Wally is Henney’s registered emotional support animal, like a golden retriever, but cold-blooded. His story is the latest, and perhaps most extreme, in the growing world of ESAs, which are often approved by doctors and granted access to restaurants, businesses, and even airplanes. An emotional support peacock was banned from a flight last year.
Recently, the Inquirer and Daily News reported that more college students are bringing ESAs into dormitories.
A man who answered an e-mail from a reporter about Wally from the web site Service Dog Registration of America said, “Our therapist would never approve a client to have an alligator as an emotional support animal.”
Henney’s doctor did.
“My doctor wanted to put me on depression medicine, and I hate taking medicine. I had Wally, and when I came home and was around him, it was all OK,” he said. “My doctor knew about Wally and figured it works, so why not?”
The depression rolled in quickly like a summer storm, with the death of three close friends in rapid succession. The feeling sat over Henney, and he feared it would never move on.
“Three lifelong friends,” he said, taking a long pause and reaching for tissues.
Henney grew up on a farm nearby in Dover, York County, nursing injured owls back to flight. He was in the Marine Corps and rode bulls in the rodeo and broke wooden boards in half as a skilled martial artist. He made a living in construction and later, hosted a hunting and television show locally.
The three men who died within days of each other were all woven into those decades, he said. Somehow, Wally filled the void, the camaraderie he lost. One day, he came and slept with him when he was sick.
“We caress and wrestle. He loves to wrestle,” Henney said. “He whacks me with his tail.”
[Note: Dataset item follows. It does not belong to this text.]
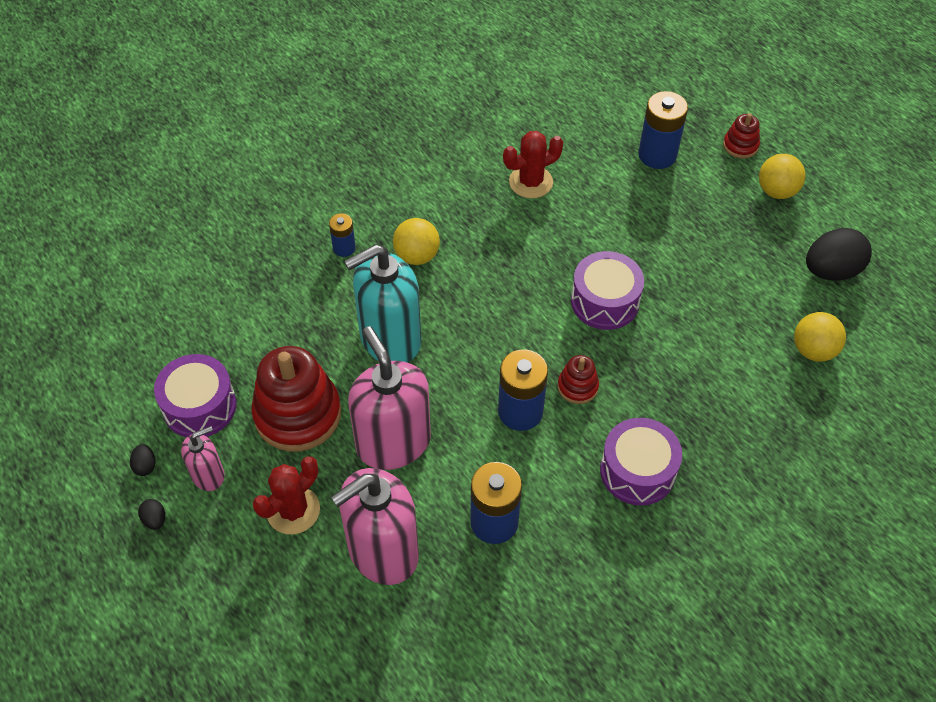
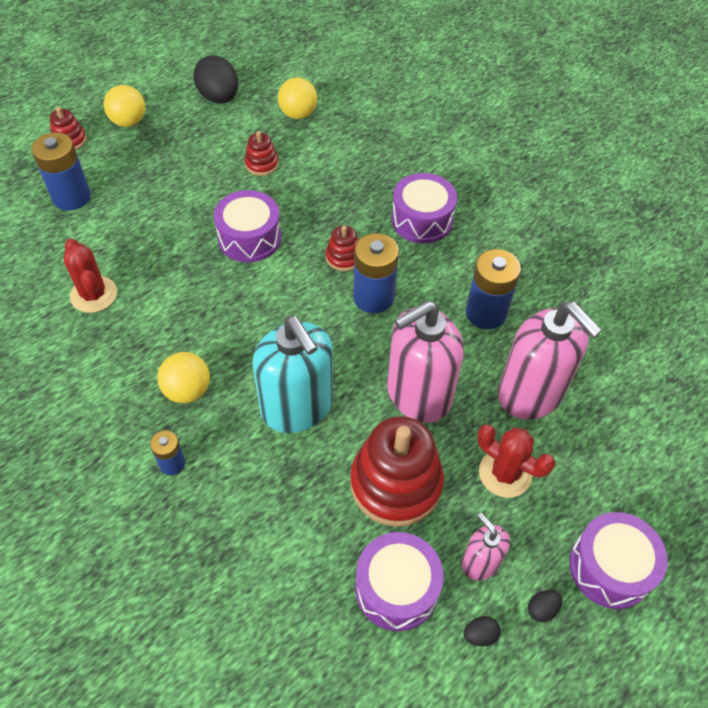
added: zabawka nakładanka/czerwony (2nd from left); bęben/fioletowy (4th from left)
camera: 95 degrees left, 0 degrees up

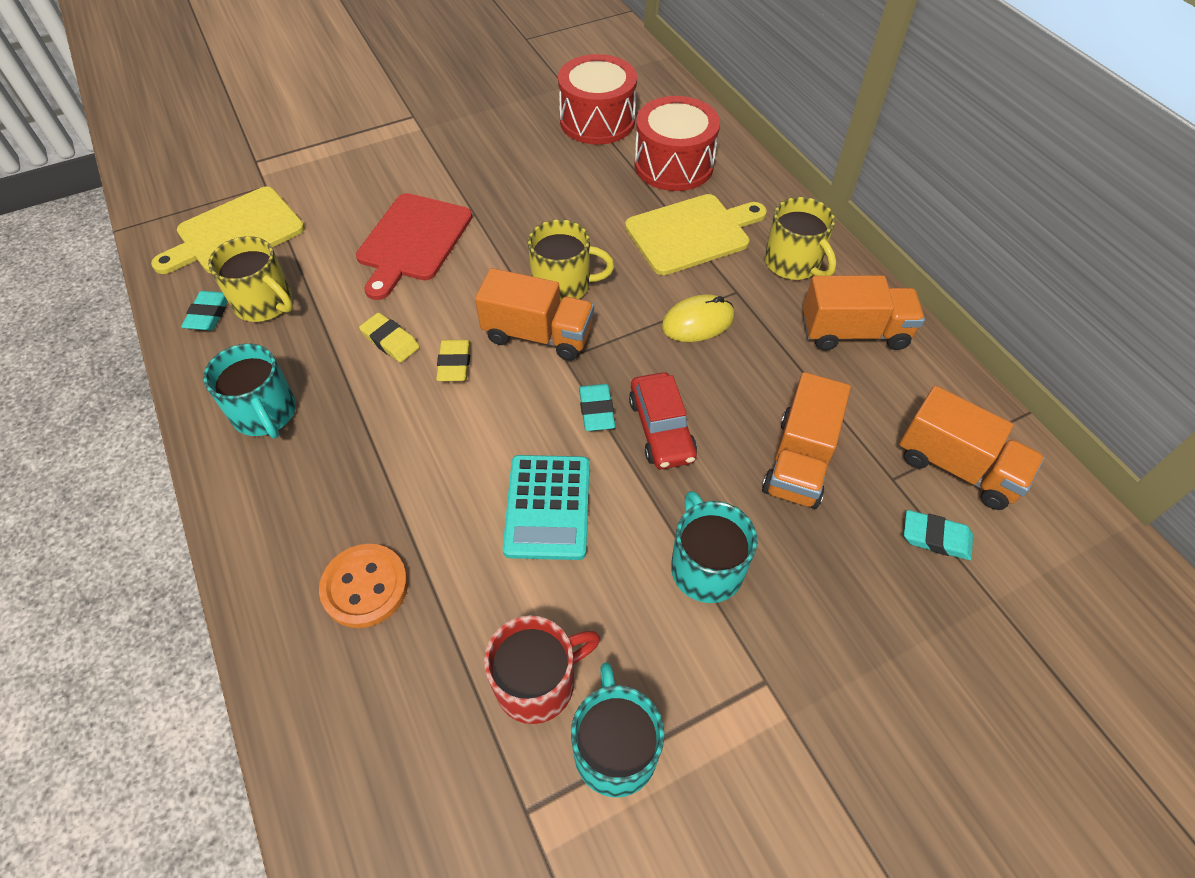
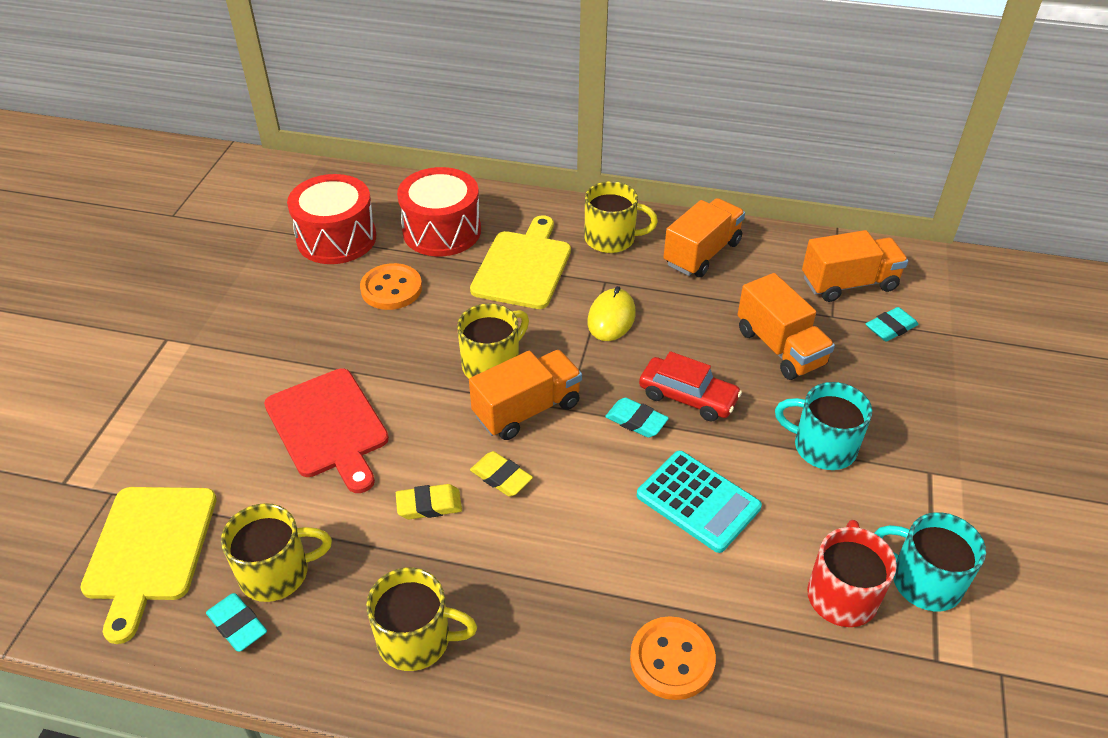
added: guzik/pomarańczowy (1st from left)
recoloured: kubek/turkusowy (1st from left) to kubek/żółty (2nd from left)
camera: 50 degrees left, 10 degrees down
Henney has five children and 18 grandchildren, and most of them, he said, are fine with Wally.
“I kept my distance at first from him,” said Henney’s girlfriend, Liz Caswell.
Wally, who will be four in July, was rescued from just outside Orlando when he was 14 months old. Henney said Wally could grow anywhere from 14 to 16 feet long and weigh 900 to 1,100 pounds. Wally eats chicken wings and shares a 300-gallon plastic pond, indoors, with Scrappy, a smaller, younger alligator the family has also rescued. Wally’s favorite programs to watch on television, of course, are Gator Boys and Swamp People. He also likes to watch The Lion King.
Scrappy watches what Wally watches.
“Ooh, you like the head rub, don’t ya,”
Alligators are undeniably dangerous, though more so for dogs and cats than humans. Florida, home to 1.3 million alligators, has tallied 410 unprovoked bites and 25 fatalities between 1948 and 2018. In one infamous case, a young boy was snatched and drowned by an alligator while on vacation at Disney World. That boy, Henney pointed out, was not eaten.
Wally, Henney cautioned, is still a wild animal, one that could tear his arm off now, and do worse later. But he doesn’t think that will happen. Wally has appeared at senior centers and minor league baseball games in York. He’s got a meet-and-greet at York’s Central Market next month.
“He has never tried to bite no one,” Henney said. “I don’t push him on to people. I tell people to respect him, not fear him. He will not hurt you.”
Once harnessed, with his red ESA leash on, Wally grows animated, eager to scamper around the house and bolt into a cabinet, by the kitchen sink.
Cans of tomato sauce and pink salmon roll across the floor.
“You know, whatever works for you,” Henney said. “Dogs and cats don’t work for me.”